PART I D.C. PERSONNEL REGULATIONS
CHAPTER 18: EMPLOYEE CONDUCT
1807: OUTSIDE EMPLOYMENT AND PRIVATE REPRESENTATIONS
1807.1 A District government employee shall not engage in any outside employment or other activity incompatible with the full and proper discharge of his or her duties and responsibilities. Activities or actions that are not compatible with government employment include, but are not limited to the following:
(h) Serving in a representative capacity or as an agent or attorney for any outside entity involving any matter before the District of Columbia, except as permitted by Subsection 1807.6 or 1807.7; or
1807.6: Nothing in this section shall prevent an employee from acting without compensation as agent or attorney for another District employee who is the subject of any personnel action, if not inconsistent with his or her duties.
1807.7 Nothing in this chapter shall prevent an employee from acting, with or without compensation, as agent or attorney for his or her parent(s), spouse, domestic partner, child, or any person for whom, or for any estate for which, he or she is serving as guardian, executor, administrator, trustee, or other personal fiduciary except in those matters in which he or she has participated personally and substantially as a government employee, through decision, approval, disapproval, recommendation, the rendering of advice, investigation, or
otherwise, or which are the subject of the employee’s official responsibility, provided that the government official responsible for appointment to the employee’s position approves. This provision shall not abridge a government attorney’s responsibilities under the District of Columbia Rules of Professional Conduct.
Rule 6.1 of DC Rules of Professional Conduct.
A lawyer should participate in serving those persons, or groups of persons, who are unable to pay all or a portion of reasonable attorney’s fees or who are otherwise unable to obtain counsel. A lawyer may discharge this responsibility by providing professional services at no fee, or at a substantially reduced fee, to persons and groups who are unable to afford or obtain counsel, or by active participation in the work of organizations that provide legal services to them. When personal representation is not feasible, a lawyer may discharge this responsibility by providing financial support for organizations that provide legal representation to those unable to obtain counsel.
i D.C. Access to Justice Commission, Delivering Justice: Addressing Civil Legal Needs in the District of Columbia (December 2019), available at https://dcaccesstojustice.org/reports.
ii U.S. Census Bureau, Household Pulse Survey: Week 38 (September 15-27), Housing Tables 1b (“Last Month’s Payment Status for Renter-Occupied Housing Units, by Select Characteristics: District of Columbia”) and 2b (“Confidence in Ability to Make Next Month’s Payment for Renter-Occupied Housing Units, by Select Characteristics: District of Columbia”) (published October 6, 2021) available at https://www.census.gov/data/tables/2021/demo/hhp/hhp38.html
iii D.C. Mun. Regs. Judicial Power, § 11–101 (2021)

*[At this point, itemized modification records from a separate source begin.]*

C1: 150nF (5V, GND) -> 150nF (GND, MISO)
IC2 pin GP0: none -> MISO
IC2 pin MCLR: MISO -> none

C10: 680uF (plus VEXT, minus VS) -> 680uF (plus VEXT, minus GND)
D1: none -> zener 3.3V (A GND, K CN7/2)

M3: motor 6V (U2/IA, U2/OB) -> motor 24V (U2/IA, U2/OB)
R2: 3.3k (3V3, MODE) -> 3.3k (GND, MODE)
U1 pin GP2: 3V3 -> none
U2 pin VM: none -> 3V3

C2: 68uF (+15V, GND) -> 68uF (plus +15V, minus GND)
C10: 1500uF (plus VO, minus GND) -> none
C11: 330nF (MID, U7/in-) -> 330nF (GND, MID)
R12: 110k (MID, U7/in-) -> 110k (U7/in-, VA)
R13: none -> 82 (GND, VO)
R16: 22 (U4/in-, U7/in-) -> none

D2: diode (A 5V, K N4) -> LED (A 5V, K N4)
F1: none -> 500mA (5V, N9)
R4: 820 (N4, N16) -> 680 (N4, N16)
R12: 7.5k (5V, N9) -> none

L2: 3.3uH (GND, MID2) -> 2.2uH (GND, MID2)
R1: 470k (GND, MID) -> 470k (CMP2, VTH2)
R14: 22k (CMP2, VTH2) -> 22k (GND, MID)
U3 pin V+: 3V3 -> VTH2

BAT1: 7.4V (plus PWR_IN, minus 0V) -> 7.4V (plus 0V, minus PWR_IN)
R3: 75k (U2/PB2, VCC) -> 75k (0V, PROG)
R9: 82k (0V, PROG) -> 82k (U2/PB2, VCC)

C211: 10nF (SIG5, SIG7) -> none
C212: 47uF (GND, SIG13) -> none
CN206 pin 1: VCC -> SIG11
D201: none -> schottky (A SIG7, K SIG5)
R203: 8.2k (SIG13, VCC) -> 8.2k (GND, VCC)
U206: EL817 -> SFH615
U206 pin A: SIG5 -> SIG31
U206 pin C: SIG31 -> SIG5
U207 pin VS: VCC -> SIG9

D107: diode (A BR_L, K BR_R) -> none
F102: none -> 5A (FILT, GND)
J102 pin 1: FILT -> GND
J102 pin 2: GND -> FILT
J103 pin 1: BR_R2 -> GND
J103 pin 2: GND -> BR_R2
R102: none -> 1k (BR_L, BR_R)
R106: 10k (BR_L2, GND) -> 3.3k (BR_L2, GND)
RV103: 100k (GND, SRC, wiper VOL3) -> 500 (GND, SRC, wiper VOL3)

The judicial power in the District of Columbia is vested in the following courts:
(1) The following Federal Courts established pursuant to article III of the Constitution:
(A) The Supreme Court of the United States.
(B) The United States Court of Appeals for the District of Columbia Circuit.
(C) The United States District Court for the District of Columbia.
(2) The following District of Columbia courts established pursuant to article I of the Constitution:
(A) The District of Columbia Court of Appeals.
(B) The Superior Court of the District of Columbia.